Colleeen Cotter, executive director of the Legal Aid Society of Greater Cleveland, answered “Poverty can’t be effectively addressed unless we guarantee rights and dignity to everybody.”
Finally, John Corlett, president of the Center for Community Solutions, said simply, “The Republicans should at least talk about it,” they should list poverty as a problem.
This past weekend, members belonging to North Shore Federation of Labor unions, went door to door “targeting white working class neighborhoods,” Executive Secretary Applegate reported. “We spoke to people about voting for Ted Strickland for Senate.”
Strickland, a former Ohio governor, is challenging Republican incumbent, Senator Rob Portman.
The canvassers distributed a leaflet saying, “Tell Rob Portman to oppose bad trade deals like the Trans Pacific Partnership.”
“We also began a campaign to explain how bad a Trump presidency would be for workers,” Applegate said.
“We tell workers Trump talks tough on trade and protecting jobs, but he produces many of his products overseas,” Applegate said. “He’s against having a minimum wage and tries to prevent his own employees from joining unions.”
“Trump: an outsourcing, union-busting hypocrite,” a federation leaflet says.
“We started canvassing and phone-banking this weekend,” Applegate said, “but we are going to stress a campaign of union leaders meeting with members face-to-face at work sites.
“We know that person-to-person contact, people talking to people they know and trust, is the most powerful communication method there is. It trumps any number of TV ads.”
Cleveland area union leaders are also planning to mail letters to their members saying that the Republican Party holding their national convention in Cleveland “will bring a lot of attention to Ohio, not just as host of the event, but also because of the pivotal role our state will play in the coming election…
“Simply put, a Donald Trump presidency would make life harder for working people.

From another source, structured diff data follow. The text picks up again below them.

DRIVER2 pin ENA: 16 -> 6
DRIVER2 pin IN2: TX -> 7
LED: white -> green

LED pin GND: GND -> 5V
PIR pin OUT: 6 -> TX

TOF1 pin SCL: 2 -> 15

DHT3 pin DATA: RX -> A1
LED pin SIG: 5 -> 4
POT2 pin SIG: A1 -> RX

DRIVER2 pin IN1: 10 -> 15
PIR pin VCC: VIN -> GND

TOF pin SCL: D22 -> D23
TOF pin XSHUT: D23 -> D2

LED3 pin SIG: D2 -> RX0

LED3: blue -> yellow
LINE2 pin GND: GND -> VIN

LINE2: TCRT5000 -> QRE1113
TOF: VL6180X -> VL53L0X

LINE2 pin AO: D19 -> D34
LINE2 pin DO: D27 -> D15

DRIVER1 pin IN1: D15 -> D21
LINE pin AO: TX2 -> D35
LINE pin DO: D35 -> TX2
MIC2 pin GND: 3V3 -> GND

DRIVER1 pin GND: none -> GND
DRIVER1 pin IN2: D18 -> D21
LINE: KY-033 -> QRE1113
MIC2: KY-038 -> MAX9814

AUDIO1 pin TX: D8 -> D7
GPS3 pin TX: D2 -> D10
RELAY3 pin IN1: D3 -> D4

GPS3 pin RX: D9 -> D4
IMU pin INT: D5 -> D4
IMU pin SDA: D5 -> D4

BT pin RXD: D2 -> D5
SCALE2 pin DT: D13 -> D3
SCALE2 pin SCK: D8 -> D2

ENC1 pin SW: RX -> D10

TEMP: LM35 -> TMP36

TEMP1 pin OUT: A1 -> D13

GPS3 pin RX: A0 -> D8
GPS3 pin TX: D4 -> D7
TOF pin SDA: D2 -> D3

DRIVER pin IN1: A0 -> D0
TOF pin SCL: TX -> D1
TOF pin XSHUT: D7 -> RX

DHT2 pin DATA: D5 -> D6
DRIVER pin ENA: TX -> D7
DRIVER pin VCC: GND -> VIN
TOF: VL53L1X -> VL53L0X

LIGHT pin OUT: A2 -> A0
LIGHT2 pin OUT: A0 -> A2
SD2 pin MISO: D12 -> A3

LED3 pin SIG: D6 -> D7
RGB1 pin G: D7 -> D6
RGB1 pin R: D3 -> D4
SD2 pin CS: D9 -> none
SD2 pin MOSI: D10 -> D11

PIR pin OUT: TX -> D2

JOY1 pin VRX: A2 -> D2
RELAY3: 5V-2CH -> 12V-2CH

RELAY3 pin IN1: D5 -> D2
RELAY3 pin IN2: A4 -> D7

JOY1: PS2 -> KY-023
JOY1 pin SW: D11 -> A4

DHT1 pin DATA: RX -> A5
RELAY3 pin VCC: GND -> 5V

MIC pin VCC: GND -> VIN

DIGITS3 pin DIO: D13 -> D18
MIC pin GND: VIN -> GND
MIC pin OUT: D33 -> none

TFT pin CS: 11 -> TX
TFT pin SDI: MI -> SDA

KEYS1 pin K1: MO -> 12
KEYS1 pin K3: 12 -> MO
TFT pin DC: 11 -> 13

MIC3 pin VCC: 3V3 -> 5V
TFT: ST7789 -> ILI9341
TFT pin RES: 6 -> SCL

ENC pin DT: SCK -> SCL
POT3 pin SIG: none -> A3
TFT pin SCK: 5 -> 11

Mr. Trump believes that wages are too high for American workers. This fact alone shows how detached he is from reality…”
Applegate said that “our first job is to show all working people, not just union members, just how bad Trump is.”
The fact that the Republican convention is being held here gives labor leaders a unique opportunity to shine a spotlight on Trump, Applegate said.
“But in future weeks,” she said, “we will stress our positive campaign for Hillary Clinton. We will point out that as a senator, she opposed job-robbing trade deals. And she has a life long record of supporting labor.”
However, Applegate said, probably the most important job of all facing Ohio organized labor is to wrench the state out of the hands of Republicans.
“They hold every statewide office,” Applegate said. “And they have a super majority in both houses of the state legislature.”
For Ohio workers to make gains, Applegate said, Hillary Clinton must win the White House; but putting the state in the hands of pro-worker representatives is just as important.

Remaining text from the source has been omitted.